Usually I find the loading effect is about the same as firing to the rear with woofers close to the back of the car. It's also a good option for stealth, and you are much less likely to dammage the cones from something bumping into them.

Worth testing anyway, and in some installs it is very practical and offers some good advantages.


----------



## jdc753 (Nov 14, 2007)

I think as others have said much of it is install and overall aesthetic design that brings out the use of a downfiring enclosure. For me I am replacing or build a center console area in my truck since its pretty much the only place for the sub(s) to fit. Upfiring would just be a pain since its a console and I would like to rest my arm or drink or something on it. I could fire them back but this will remove floor loading plus be an easy way for someone in the back row to accidentally kick the sub, and is really only good for a single sub application instead of trying to fit 2. 

I noticed an increase in loudness when going from upfiring to downfiring in my truck but also noticed a slight variation in sound. I think this was due to finding some new rattles in the floor or just a small coloration of the sound coming from the reflections and loading.


----------



## Mless5 (Aug 21, 2006)

Ok, will placing a box upside down on (2) 2x4s for testing purposes be sufficient or is there more to it?


----------



## bobduch (Jul 22, 2005)

For me the biggest reason to downfire in a car is protection. I don't have to worry about what someone else might do near my woofer or what they put or spill in my vehicle. Cone sag can be a concern, although my 20 year old Velodyne ULD 18 in my house (downfiring) is fine. And how many people on this forum are going to have the same driver for more than a few years anyway? (besides me).
Disclosure:
In my van the sub is in the console firing at a 45 degree angle down and front.
In my car I plan on firing up from rear deck.


----------



## 60ndown (Feb 8, 2007)

Mless5 said:


> Ok, will placing a box upside down on (2) 2x4s for testing purposes


yes just flip the thing and experiment


----------



## RajunCajun (Jul 27, 2008)

60ndown said:


> up sideways, down, should all sound the same if designed and tuned correctly.


Im with 60 on this one, if done correctly the only thing that sould affect the sound is the invidual acoustics of the vechile.


----------



## TXwrxWagon (Sep 26, 2008)

the old-school of thought/training in car audio, especially in small cabins (trucks, convertibles, small hatches etc) was trying to get as much of the initial 1/4 wave of the subwoofer inside the vehicle & arriving @ the listeners ear. Just like rear firing in an average size hatchback (Mustang, Eclipse, etc) get as much of the wave in the car... 

A down firing enclosure will add to that the barrier loading, as mentioned by others. The rule I was taught years ago on barrier loading is 1/2 the radius of the woofer. So a 10" woofer would be loaded 2.5" above the surface. Using the +5% of xmax or 1"-3" + xmax, 99% of the time will be just that 1/2 the radius... its just a safer/easier rule that has always worked for me.

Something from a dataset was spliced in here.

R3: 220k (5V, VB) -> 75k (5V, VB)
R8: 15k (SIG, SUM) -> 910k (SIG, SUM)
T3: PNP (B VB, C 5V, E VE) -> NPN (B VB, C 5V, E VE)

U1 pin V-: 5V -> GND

If you look @ JL Audio's Stealth boxes, a good portion are downfiring consoles (almost ALL their truck boxes are. Many of their hatch boxes are also corner/downfiring/barrier loaded for additional gain.

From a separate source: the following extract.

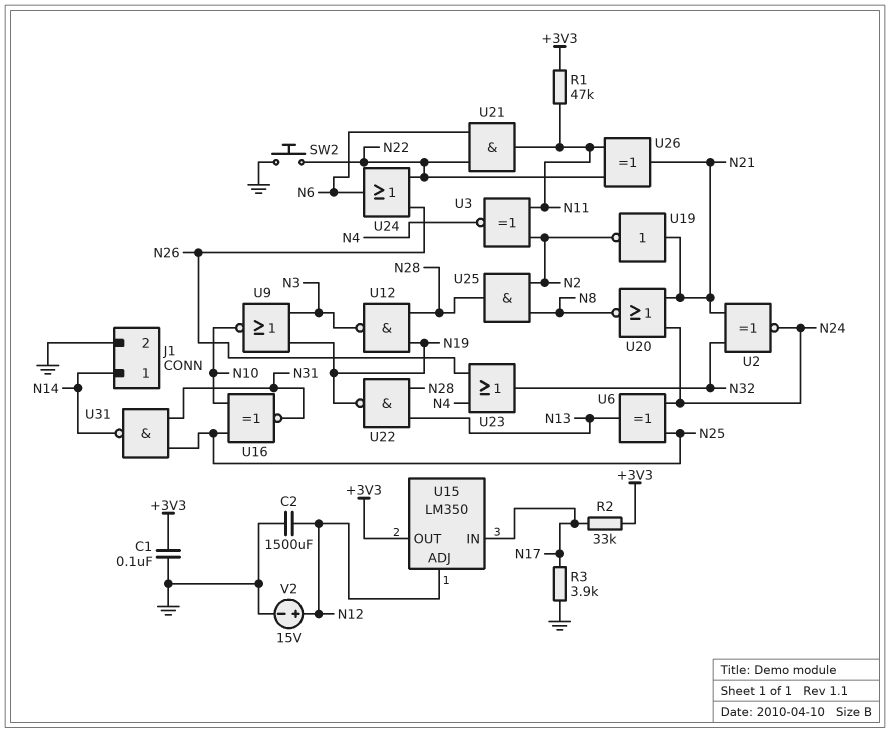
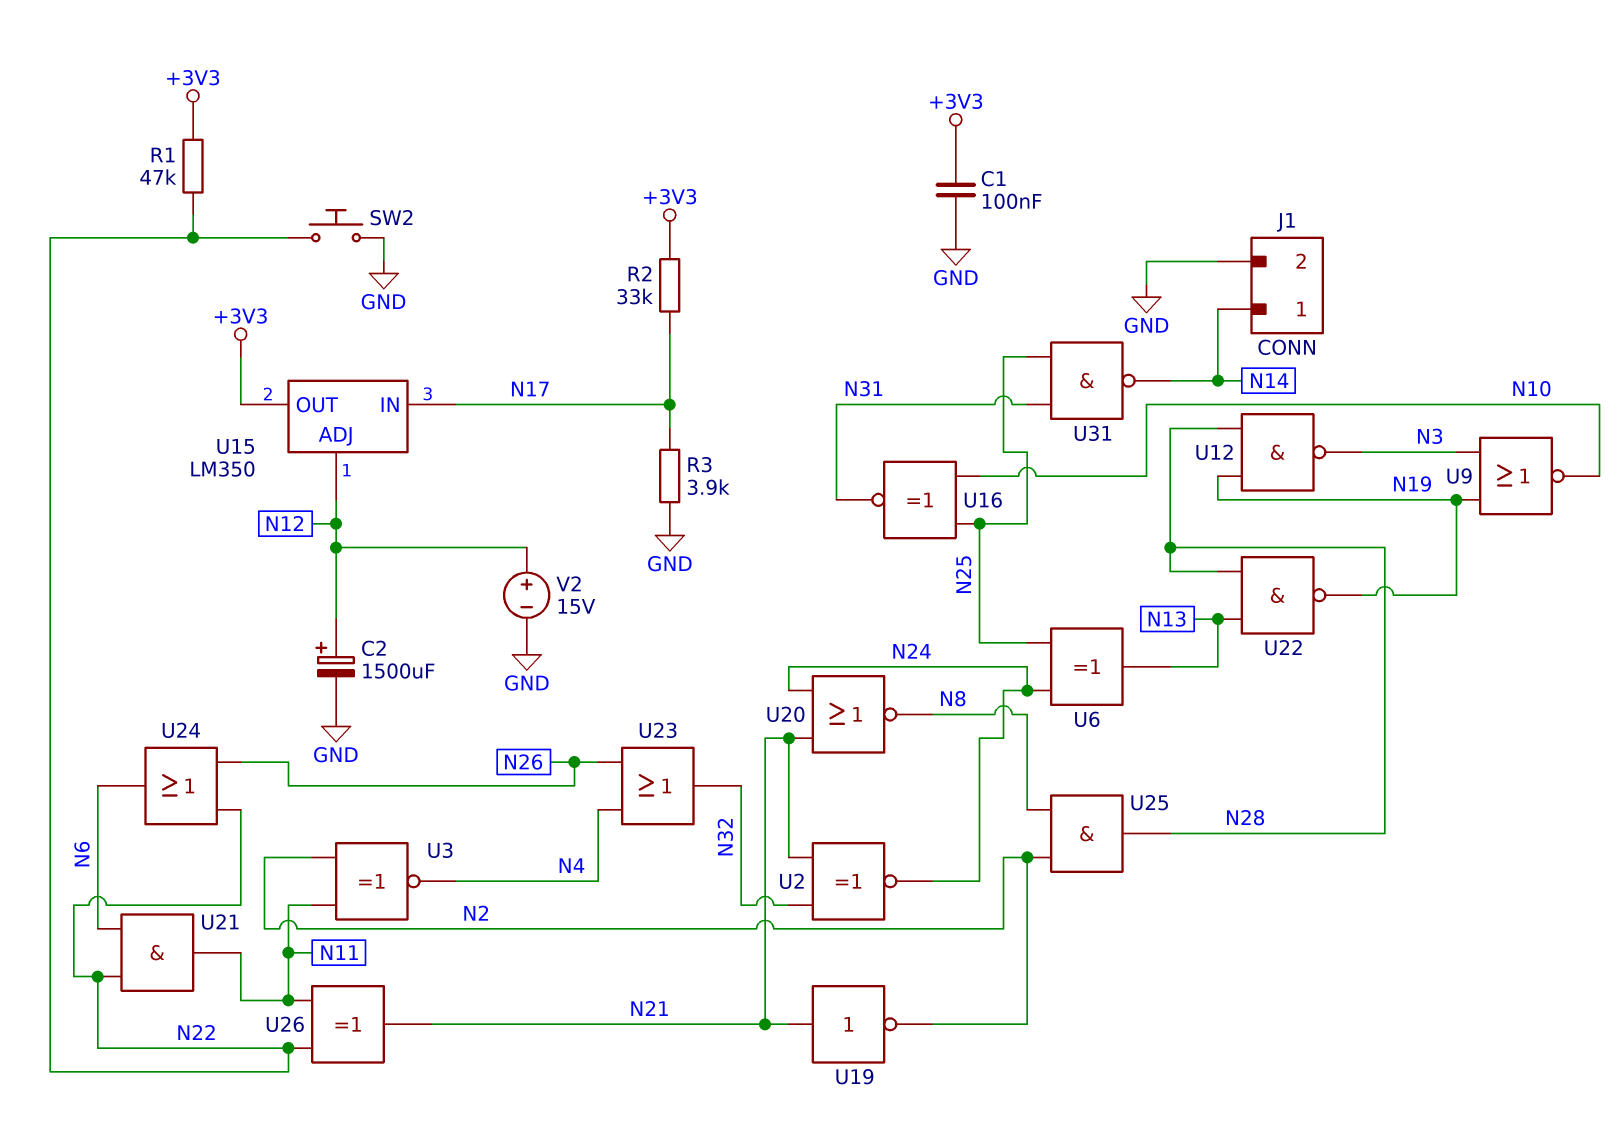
C2: 1500uF (GND, N12) -> 1500uF (plus N12, minus GND)
R1: 47k (+3V3, N11) -> 47k (+3V3, N22)

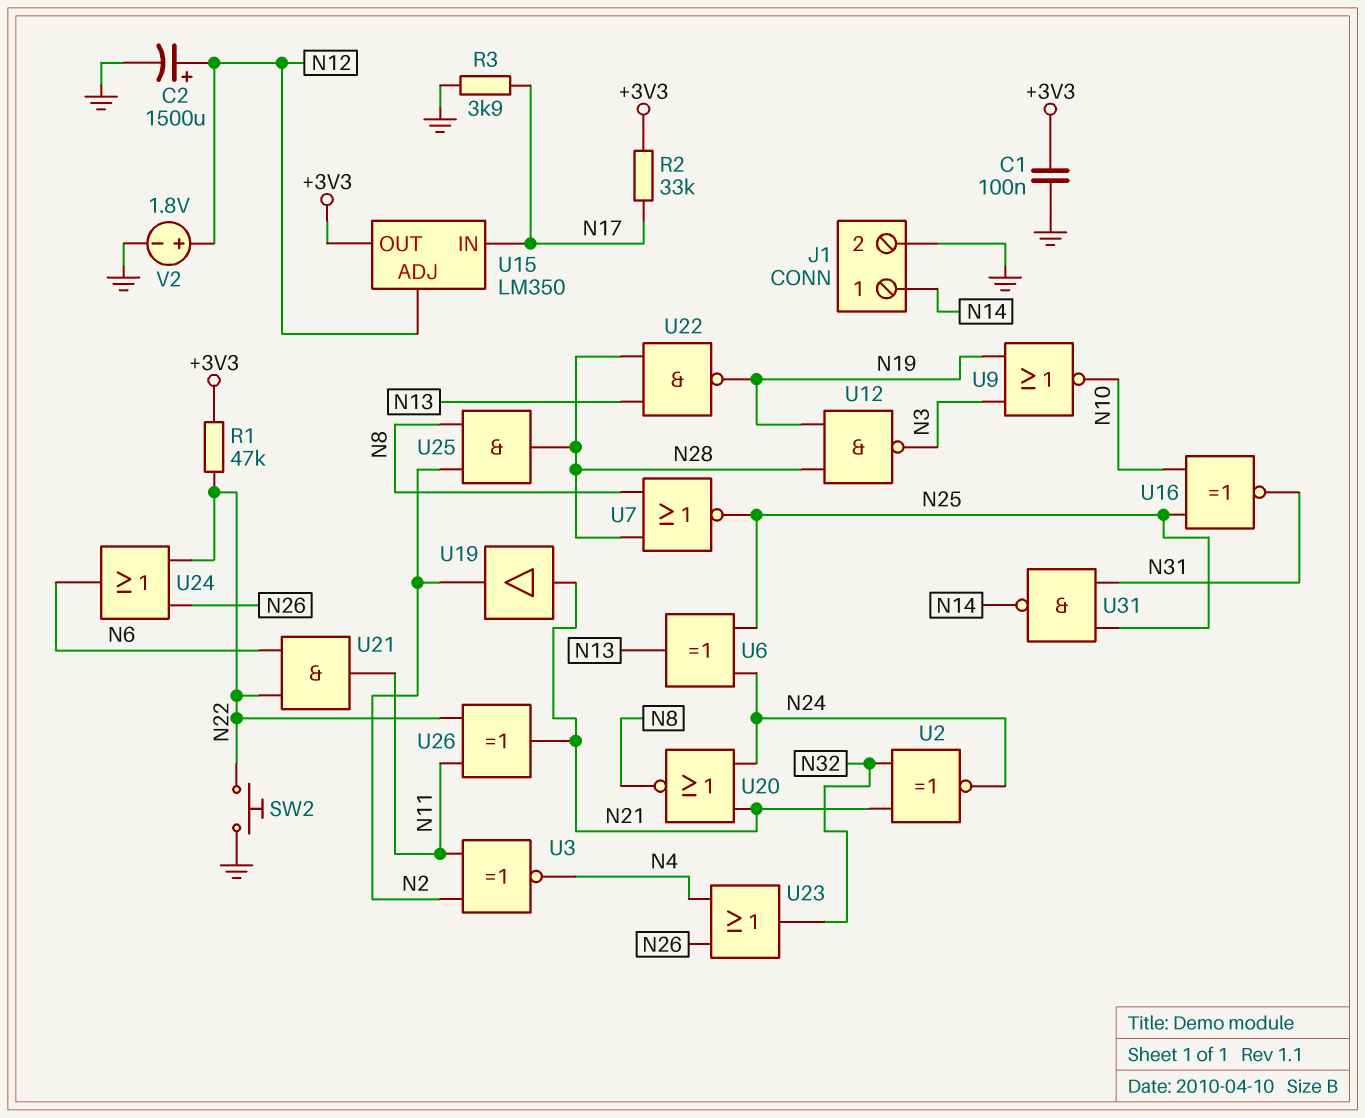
U7: none -> NOR (in N8, in N28, out N25)
U19: NOT (in N21, out N2) -> buffer (in N21, out N2)
V2: 15V (plus N12, minus GND) -> 1.8V (plus N12, minus GND)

I usually look at every project to see if there is a viable downfiring or brrier loaded config available.

With th advent of T/A & so many circuits & processors, unusual box designs have kinda lost popularity.

Protection & stealth are additional benefits, as already said.

Rob


----------



## JayinMI (Oct 18, 2008)

While, in theory, they should sound about the same, the loading and filtering effects of downfiring boxes seem to work better in certain vehicles. 

The main places I find downfiring to work best are trucks where space is at a premium, and convertibles. 

In every convertible I've ever done, if the woofers were firing up, generally when the top is down we lose nearly all output. 

That's the main reason I use downfiring boxes. The protection aspect is a bonus. 

Jay


----------



## quality_sound (Dec 25, 2005)

bobduch said:


> Cone sag can be a concern,


It is no more of a concern than upfiring.


----------



## lowpoke (Jun 1, 2008)

lowpoke said:


> I plan to build quite a shallow sub enclosure because I have a convertible top encroaching on a good deal my trunk space. By downfiring I can make the enclosure shallower than the depth of the driver.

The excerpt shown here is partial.